Former museum in North London

The Jewish Military Museum was a museum located in Hendon, Barnet, north London, which featured exhibits about Jews serving in the British armed forces from the 18th century to the present day. It has now closed and the collection was moved to the Jewish Museum London in Camden in 2015.

==History==
The museum was founded by the Association of Jewish Ex-Servicemen and Women (Ajex) in 1996, as an outgrowth of a memorial room at the Association's headquarters in Stamford Hill. The idea for the museum originated with Henry Morris, who saw it as a way of remembering those who had died in active service, and of countering the mistaken belief that Jews have avoided fighting in the armed forces. Morris worked with Ajex's archivist Martin Sugarman to expand the collection, which necessitated a move to a larger space. The museum moved to a location on Harmony Way in Barnet in 2004. It was granted accreditation from the Museums, Libraries and Archives Council in 2010. In January 2015, the Museum amalgamated with the Jewish Museum in Camden and as a result far less material is on display but researchers may still access it by appointment in the archives of the Jewish Museum's Military Section.

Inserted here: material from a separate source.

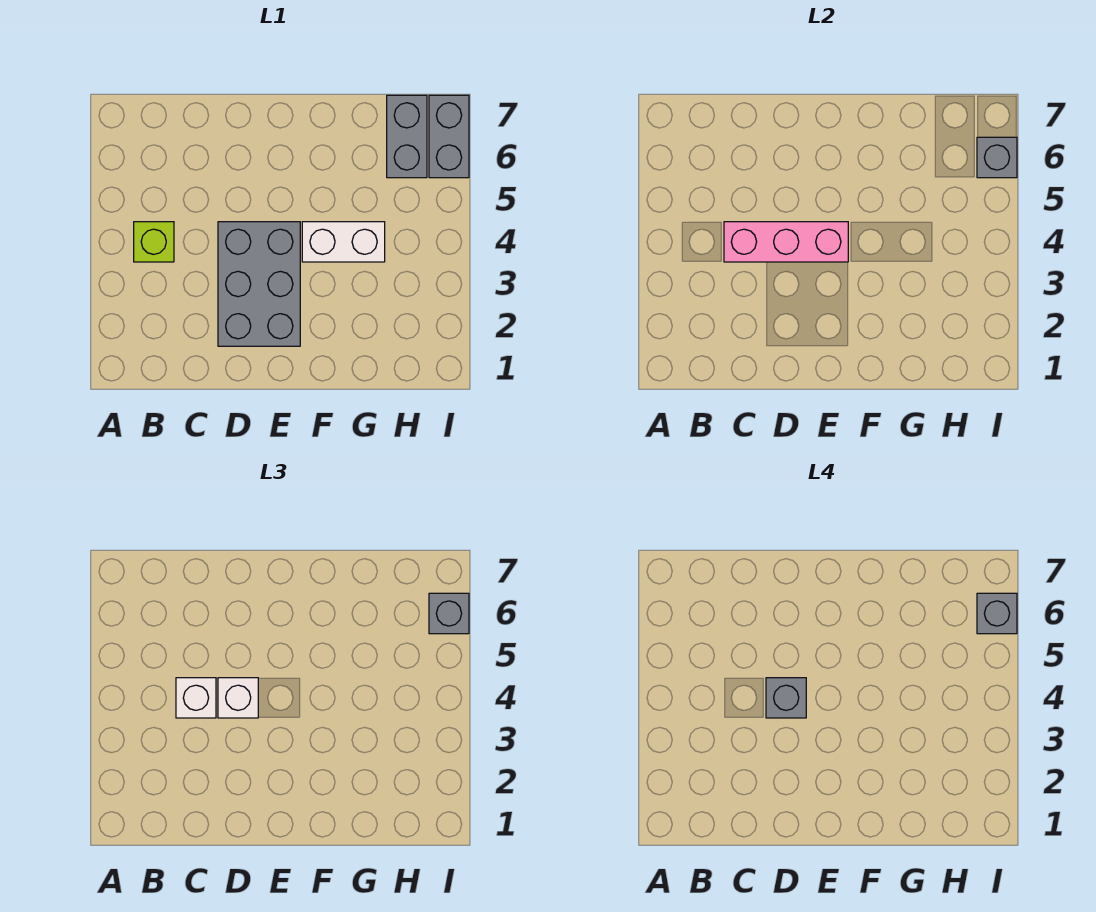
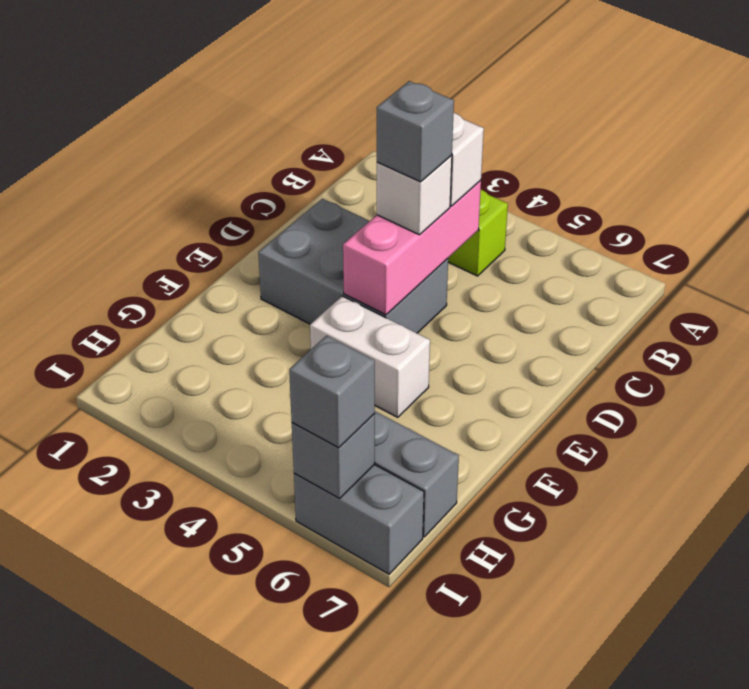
white brick F4:G4 level 1 -> white brick F4:F5 level 1
grey brick I6 level 4 -> none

==Collections and exhibitions==
The museum held a range of items relating to Jewish people who have served in the British armed forces, including uniforms, medals, photographs, letters and official documents. The collections cover conflicts from the 18th century to the present day, including Trafalgar, Waterloo, the Boer War, the First and Second World Wars, the Falklands War and the modern-day conflict in Afghanistan. Among these, there was a particular focus on the two World Wars. The museum digitised the service records of all British Jews who served in the Second World War, and these records can be accessed via an interactive "Record of Honour" database.

Between November 2010 and January 2011, the museum loaned some of its artefacts for an external exhibition at Cardiff Castle. This was the first touring exhibition from the museum, and was intended as a trial to test the viability of a nationwide tour.